O dia em que fui obrigado a ouvir Djavan

Em meu comeback à Paris dos Trópicos (ou melhor, após o meu regresso das minhas férias), decidi conhecer um bistrô que inaugurou na Avenida Eduardo Ribeiro. O ambiente é à moda antiga, exatamente como eu gosto, a atmosfera vagueia entre um ambiente do século XX e detalhes modernos demais que logo me trazem de volta ao meu momento temporal verdadeiro; no século passado não haviam tantas pessoas presas em telas.
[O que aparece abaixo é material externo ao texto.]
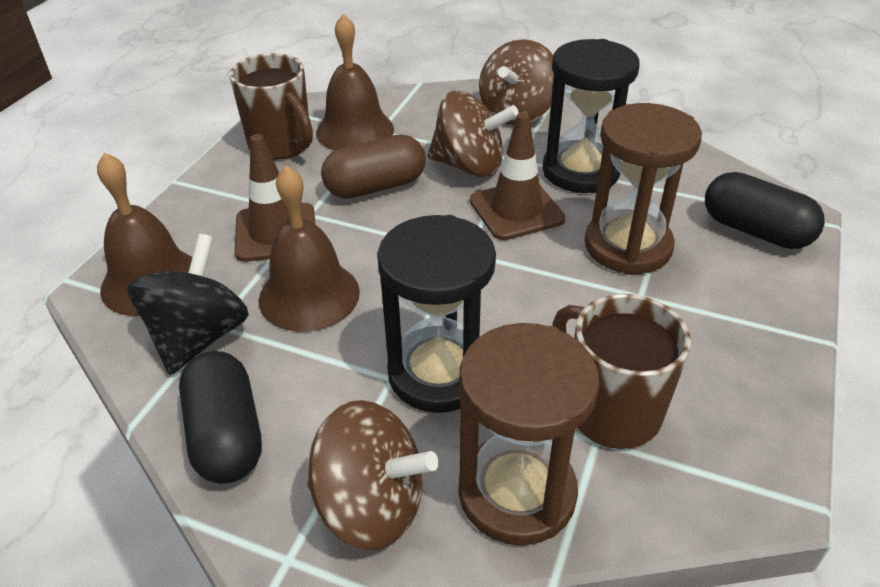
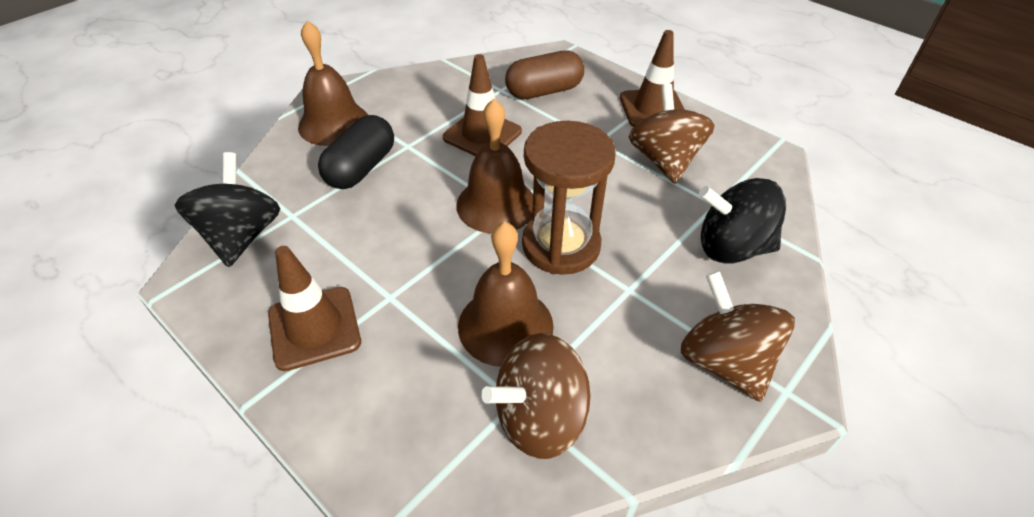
black capsule: 2 -> 1
black hourglass: 2 -> 0
black spinning top: 1 -> 2
brown hourglass: 2 -> 1
brown mug: 2 -> 0
brown traffic cone: 2 -> 3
Durante a minha visita, conheci a famosa soprano Maria Gerk, que estava com a sua linda família. O pequeno com seus dois anos me contou sobre o Relâmpago McQueen e seu esposo gentil estimulou a interação. Interpretei o momento como um sinal do Universo a avisar que já passou da hora de presenciar um evento tão importante para a nossa terrinha. A convite da Maria, estarei a prestigiar o festival com o coração embebido do frescor que somente a arte é capaz de proporcionar.
Manaus me recebeu com uma chuva que atrasou a minha chegada. O avião, aguardando autorização para pouso, voou em círculos por alguns minutos; meu fone de ouvido conectou com outro celular e passei boa parte do sobrevoo à floresta amazônica ouvindo Djavan. Seja lá quem for, meu colega de viagem misterioso me ajudou a economizar bateria e pelo menos tem bom gosto musical. Estava com saudades de ouvir “Açaí” – mais ainda de tomar um de verdade.
Publicado no Jornal do Commercio no dia 30 de maio de 2026.